** Exercise description **
In the records that follow, find the line with "circle: (579, 759) -> (623, 643), moved"; from there, retype every line exactly through the line with "line: (115, 239)", which also belongs to the answer.

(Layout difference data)
==============================

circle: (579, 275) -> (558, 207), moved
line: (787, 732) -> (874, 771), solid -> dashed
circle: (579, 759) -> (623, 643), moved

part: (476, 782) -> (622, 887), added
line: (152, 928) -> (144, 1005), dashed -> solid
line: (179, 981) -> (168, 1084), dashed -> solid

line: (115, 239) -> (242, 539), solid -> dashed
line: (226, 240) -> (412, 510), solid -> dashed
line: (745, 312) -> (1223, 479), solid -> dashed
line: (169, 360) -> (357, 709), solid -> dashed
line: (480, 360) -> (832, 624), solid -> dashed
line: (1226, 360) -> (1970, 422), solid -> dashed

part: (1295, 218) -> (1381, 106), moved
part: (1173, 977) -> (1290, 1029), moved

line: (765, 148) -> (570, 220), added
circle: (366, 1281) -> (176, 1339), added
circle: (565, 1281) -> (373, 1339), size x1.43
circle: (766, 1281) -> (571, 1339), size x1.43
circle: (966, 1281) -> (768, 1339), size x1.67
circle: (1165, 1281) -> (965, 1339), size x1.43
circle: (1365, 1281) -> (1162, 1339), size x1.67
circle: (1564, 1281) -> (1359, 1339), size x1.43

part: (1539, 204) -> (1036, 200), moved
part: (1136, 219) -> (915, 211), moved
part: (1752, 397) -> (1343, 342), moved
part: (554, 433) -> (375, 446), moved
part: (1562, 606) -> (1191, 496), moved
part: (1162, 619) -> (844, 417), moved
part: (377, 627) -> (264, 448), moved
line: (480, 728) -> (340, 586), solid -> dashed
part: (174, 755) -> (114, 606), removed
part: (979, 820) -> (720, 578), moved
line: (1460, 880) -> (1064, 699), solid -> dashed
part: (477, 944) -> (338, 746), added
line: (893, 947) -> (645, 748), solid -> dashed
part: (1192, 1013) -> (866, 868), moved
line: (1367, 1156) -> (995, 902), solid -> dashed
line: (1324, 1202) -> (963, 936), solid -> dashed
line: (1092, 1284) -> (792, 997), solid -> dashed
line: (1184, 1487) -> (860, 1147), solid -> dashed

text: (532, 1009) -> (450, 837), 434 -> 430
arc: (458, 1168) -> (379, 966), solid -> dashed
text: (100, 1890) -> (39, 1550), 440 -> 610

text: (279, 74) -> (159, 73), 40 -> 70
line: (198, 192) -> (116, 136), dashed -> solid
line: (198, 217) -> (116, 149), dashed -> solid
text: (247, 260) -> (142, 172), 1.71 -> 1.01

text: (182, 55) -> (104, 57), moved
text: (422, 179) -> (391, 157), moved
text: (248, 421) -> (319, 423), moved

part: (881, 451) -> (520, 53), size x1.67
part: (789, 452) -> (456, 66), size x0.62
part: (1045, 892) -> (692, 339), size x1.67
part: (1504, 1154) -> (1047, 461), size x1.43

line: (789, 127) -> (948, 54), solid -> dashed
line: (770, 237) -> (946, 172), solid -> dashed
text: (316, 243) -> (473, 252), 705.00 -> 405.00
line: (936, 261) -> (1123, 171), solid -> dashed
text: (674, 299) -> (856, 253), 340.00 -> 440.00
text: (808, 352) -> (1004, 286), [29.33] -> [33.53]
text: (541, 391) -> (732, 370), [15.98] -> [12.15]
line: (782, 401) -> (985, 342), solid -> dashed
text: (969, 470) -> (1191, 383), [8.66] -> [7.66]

==============================

** Exercise response **
circle: (579, 759) -> (623, 643), moved

part: (476, 782) -> (622, 887), added
line: (152, 928) -> (144, 1005), dashed -> solid
line: (179, 981) -> (168, 1084), dashed -> solid

line: (115, 239) -> (242, 539), solid -> dashed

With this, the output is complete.